Amharic Speech Corpus

DOI

tba

Abstract

This is an Amharic speech corpus which is suitable for the development and evaluation of speech recognition and retrieval systems. The corpus contains 110 hours of speech data with syllable and grapheme-based transcriptions collected from public domain or ressources with specific permissive licenses.

License

The corpus is prepared from audio-books, news domain read-speech and multi-genre radio programs which are either public domain or with permissive licenses. We have also used publicly available data-sets. By downloading this corpus, you agree that the corpus should only be used for research purposes.

Citation

When using this data, please cite the original publication:

Nirayo Hailu Gebreegziabher, and Andreas Nürnberger. "An Amharic Syllable-Based Speech Corpus for Continuous Speech Recognition." In Statistical Language and Speech Processing.

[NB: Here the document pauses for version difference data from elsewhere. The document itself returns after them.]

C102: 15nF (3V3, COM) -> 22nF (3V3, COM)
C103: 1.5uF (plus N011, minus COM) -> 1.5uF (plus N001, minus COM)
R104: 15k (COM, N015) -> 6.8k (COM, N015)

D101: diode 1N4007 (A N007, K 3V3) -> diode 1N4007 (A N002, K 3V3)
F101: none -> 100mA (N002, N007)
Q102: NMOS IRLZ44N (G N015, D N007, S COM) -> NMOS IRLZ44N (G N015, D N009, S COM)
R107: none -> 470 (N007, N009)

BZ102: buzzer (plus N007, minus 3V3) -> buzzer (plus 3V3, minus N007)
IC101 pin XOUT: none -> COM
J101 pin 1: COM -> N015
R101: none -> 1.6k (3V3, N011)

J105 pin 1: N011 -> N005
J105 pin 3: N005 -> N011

SLSP 2019, Ljubljana, Slovenia. Lecture Notes in Computer Science, vol 11816. Springer, Cham, 2019. Available at: https://link.springer.com/content/pdf/10.1007/978-3-030-31372-2.pdf#page=180

Download

Amharic Speech Corpus

Readme

Description

The corpus is partitioned into training and validation set which contains smaller audio segments not longer than 28 seconds. Utterances in each partition are re-sampled with a sampling frequency of 16 kHz with a sample size of 16 bits, 256kbs bitrate with a mono channel and stored as a wav file. The syllable and grapheme-based transcriptions are provided in plain text and including the audio details as a json and csv files. For more details about the corpus, refer to the original publication.